Importance of Fibre in Your Diet
It has probably come to hearing that you should include fibre in your diet, and you might have been wondering why too.
Dietary fiber, which is mainly found in legumes, fruits, vegetables, and whole-grain, is known for its ability to relieve or prevent constipation. Other foods that contain fiber could also perform some other functions like maintaining a healthy weight and lowering your risk of been diagnosed with diabetes, different types of cancer, and heart diseases.
Soluble fiber dissolves in water to form something gel-like. It can also help to lower blood glucose levels and cholesterol.

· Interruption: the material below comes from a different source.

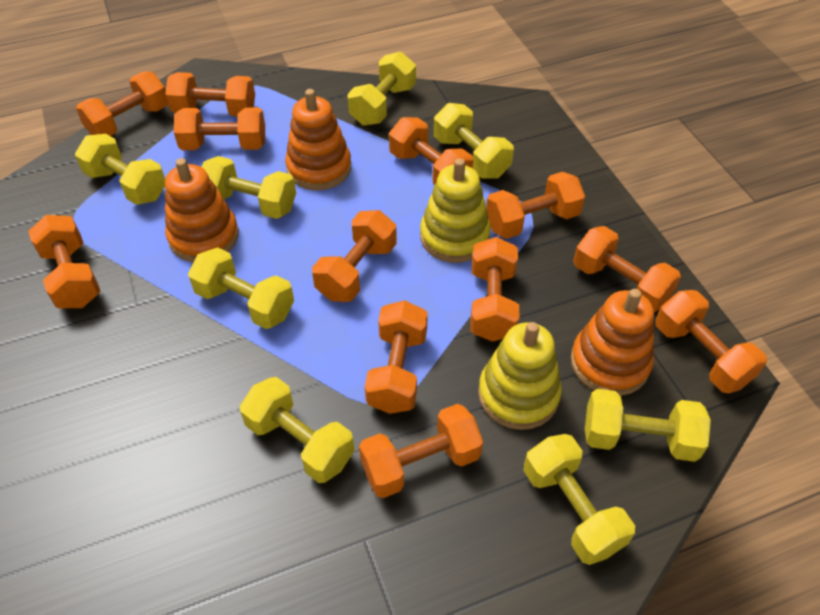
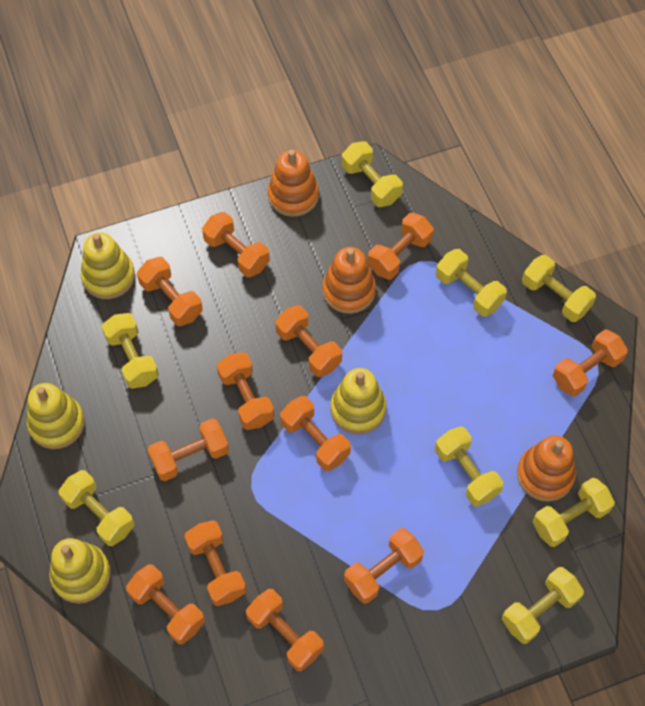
yellow stacking toy: 2 -> 4

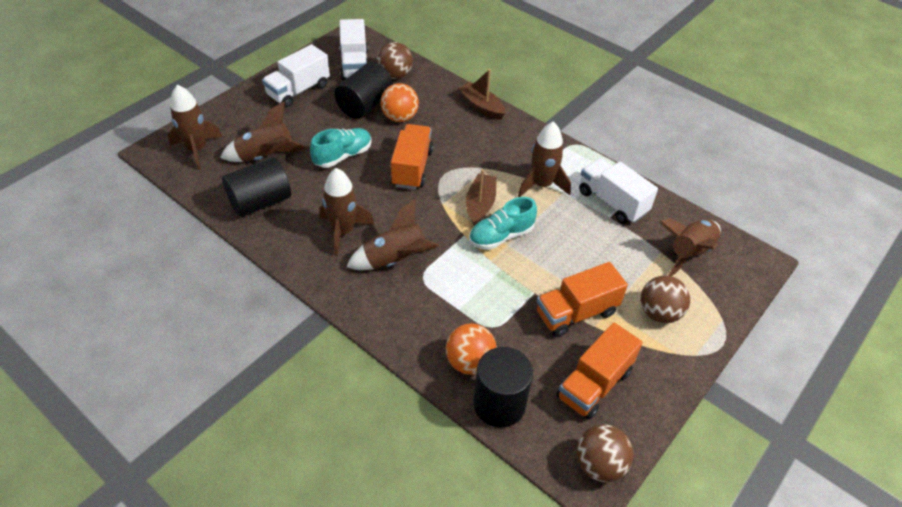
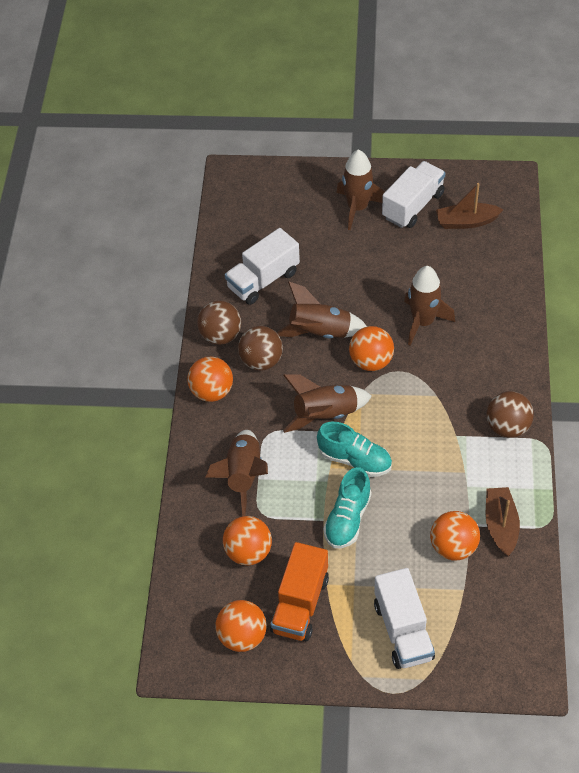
black cylinder: 3 -> 0
brown rocket: 6 -> 5
orange ball: 2 -> 5
orange truck: 3 -> 1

Soluble fiber can be found in peas, oats, peas, apples, beans, citrus fruits, barley, carrots, and psyllium.
Insoluble fiber increases the movement that occurs through your digestive system and increases the bulk of your stool. This could, of course, be beneficial to those who have issues with irregular stools. Some good sources of insoluble fiber include nuts, whole-wheat flour, beans, wheat bran and vegetables, such as green beans, cauliflower, and potatoes.

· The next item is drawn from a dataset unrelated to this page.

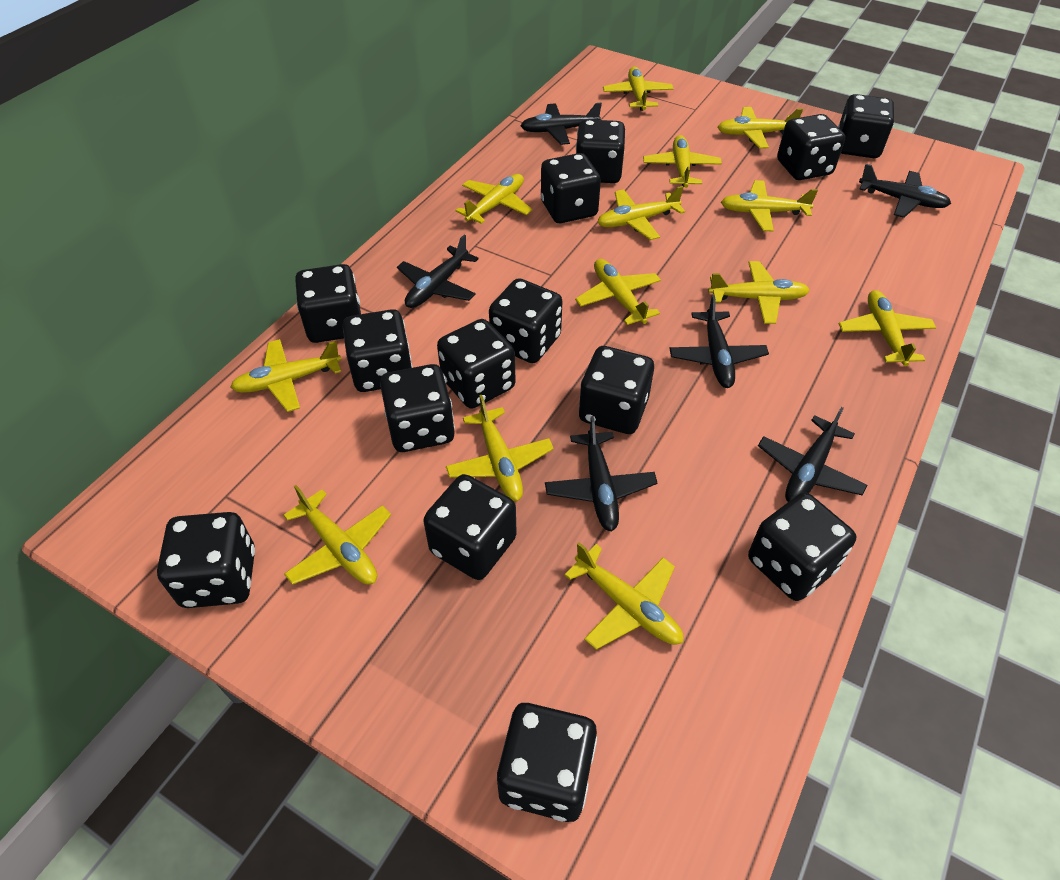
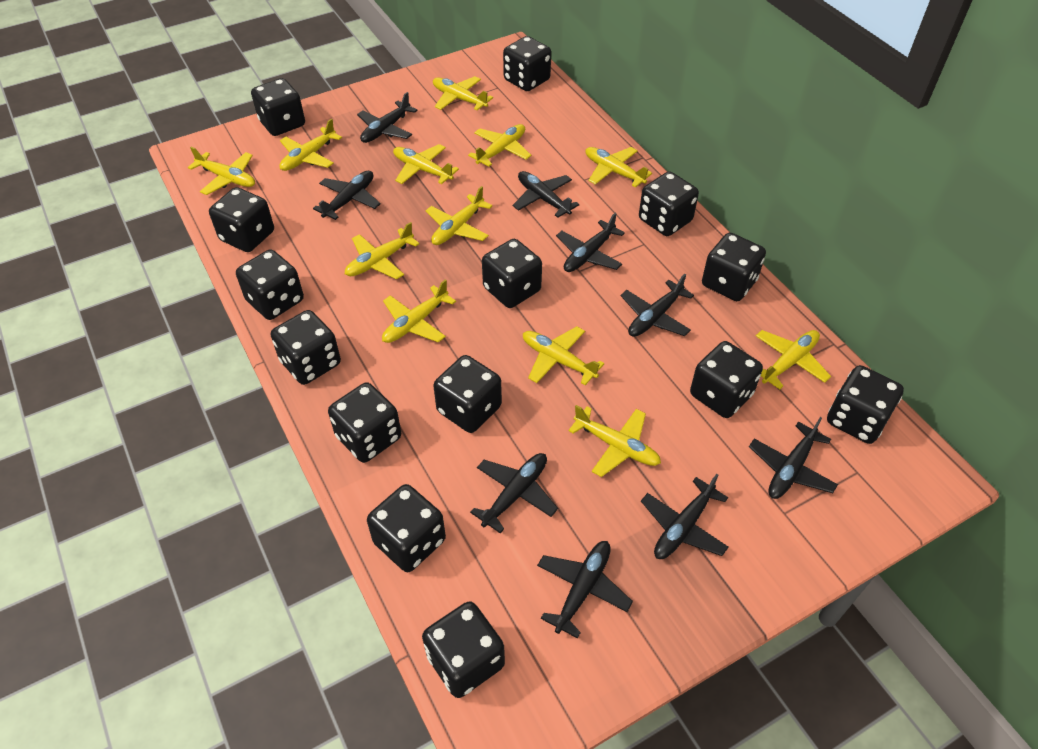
black plane: 6 -> 9
yellow plane: 13 -> 12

It also leads to regular bowel movements. It increases the size and weight of your stool and further softens it. A bulky stool is sure more comfortable to pass, thereby decreasing your chance of having constipation.
Research has also found out that high-fiber foods may posses other heart-health benefits, like reducing inflammation and blood pressure.
Dietary fiber also helps in controlling blood glucose levels. A diet that contains insoluble fiber could also reduce the risk of a person being diagnosed with type 2 diabetes.
It helps in achieving a healthy weight. Foods rich in high-fiber are usually more filling than foods rich in low-fiber, thereby making you eat less and staying satisfied for a more extended period.
It helps you live longer. Research has shown that increasing the dietary fiber you take, especially cereal fiber, helps to reduce the risk of dying from cardiovascular disease and the different types of cancers.